Son éternel sourire et l'optimisme inébranlable dont il fait preuve en toutes circonstances désarment la plupart des critiques, y compris dans les couloirs du siège de l'Alliance à Bruxelles. "Super secrétaire général !", selon un diplomate à Bruxelles, Mark Rutte "est vraiment taillé pour ce poste et nous avons beaucoup de chance de l'avoir", confie un autre.
Depuis son arrivée en Belgique, il y a deux ans, les crises n'ont pas manqué, du Groenland à l'Iran en passant par l'Ukraine. Il a su à chaque fois limiter la casse.
Certains haussent parfois le sourcil lorsque l'éloge au président Trump est un peu trop appuyé. La comparaison avec "Daddy", le papa vers qui on se tourne en cas de difficultés , avait provoqué de vrais grincements de dents l'an dernier au sommet de La Haye.
Une stratégie qui perd en efficacité
Mais tant que cette stratégie fonctionne, peu y trouvent vraiment à redire , selon plusieurs diplomates à Bruxelles. "Tout le monde se rend compte qu'il y a peu d'autres personnes qui auraient pu y parvenir", souligne ainsi un diplomate.

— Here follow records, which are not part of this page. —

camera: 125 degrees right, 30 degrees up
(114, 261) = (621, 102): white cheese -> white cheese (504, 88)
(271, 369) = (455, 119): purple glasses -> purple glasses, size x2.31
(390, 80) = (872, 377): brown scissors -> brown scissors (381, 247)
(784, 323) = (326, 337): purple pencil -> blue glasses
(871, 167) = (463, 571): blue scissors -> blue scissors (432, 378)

Seule ligne rouge pour certains alliés, lorsqu'il s'en prend aux Européens, comme cela avait été le cas fin janvier devant le Parlement européen. "Si quelqu'un pense encore ici que l'Union européenne, ou l'Europe dans son ensemble, peut se défendre sans les États-Unis, continuez de rêver ! Vous ne le pouvez pas. Nous ne le pouvons pas", avait-il lancé devant les eurodéputés, au grand dam de la France, qui avait aussitôt réagi.
Son enthousiasme à défendre les initiatives de Donald Trump lui joue aussi parfois des tours. Dans une interview avec la chaîne américaine Fox la semaine dernière, Mark Rutte avait salué les centaines de vols ayant décollé des bases italiennes de l'Otan vers l'Iran, provoquant immédiatement la colère de Rome. "Je ne sais pas d'où est venue cette reconstruction simpliste", a souligné la semaine dernière la cheffe du gouvernement italien Giorgia Meloni.

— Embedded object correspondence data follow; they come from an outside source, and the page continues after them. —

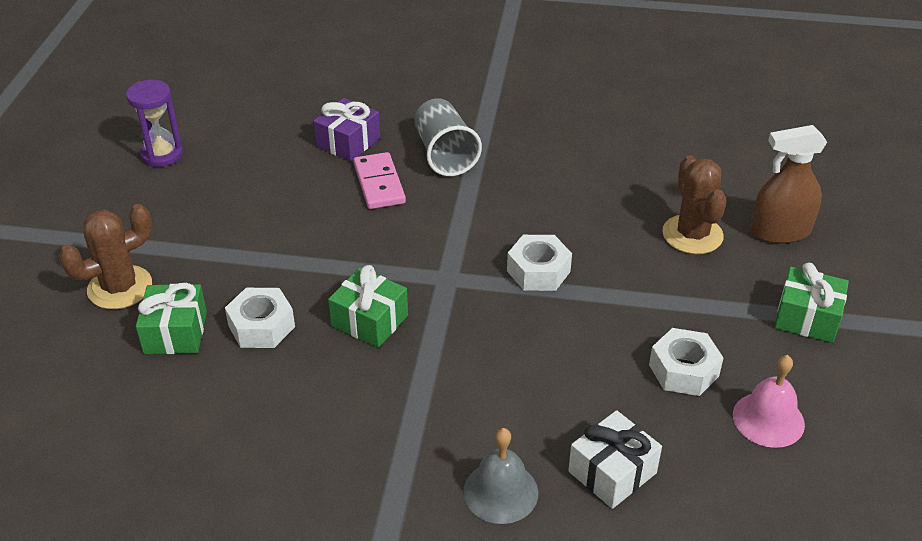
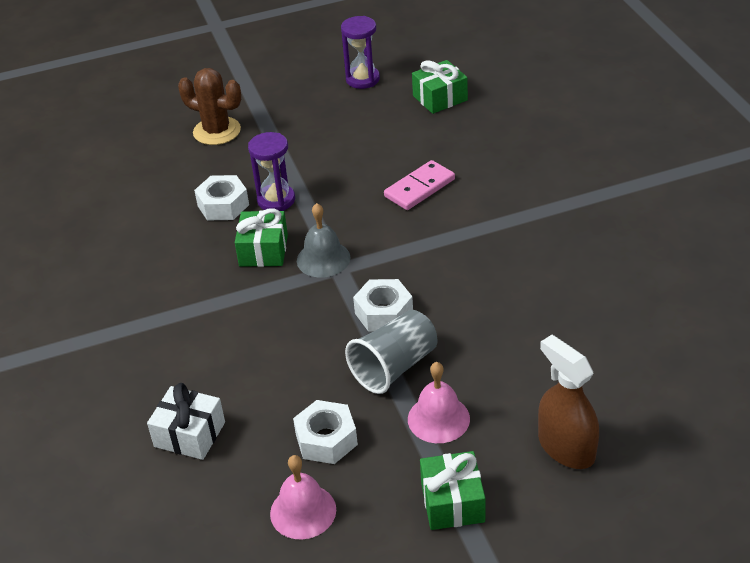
camera: 65 degrees right, 0 degrees up
(175, 332) = (192, 173): green gift -> green gift (440, 98)
(295, 283) = (276, 200): none -> purple hourglass
(348, 142) = (456, 151): purple gift -> none
(445, 154) = (488, 204): grey cup -> grey cup (394, 367)
(500, 492) = (138, 382): grey bell -> grey bell (323, 259)
(692, 235) = (509, 388): brown cactus -> none
(702, 289) = (438, 419): none -> pink bell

Il prend aussi le risque de voir sa tactique vis-à-vis de Donald Trump diminuer en efficacité avec le temps.
D'ailleurs, en dépit de la séquence en "lettres dorées" à la Maison Blanche, Mark Rutte n'a semble-t-il pas complètement convaincu son hôte. Donald Trump a jugé mercredi "ridicule" que les États-Unis maintiennent une relation "unilatérale" avec l'Otan". Inévitablement, Mark Rutte doit faire face à "la loi des rendements décroissants : on obtient de moins en moins à chaque fois", relève Jamie Shea.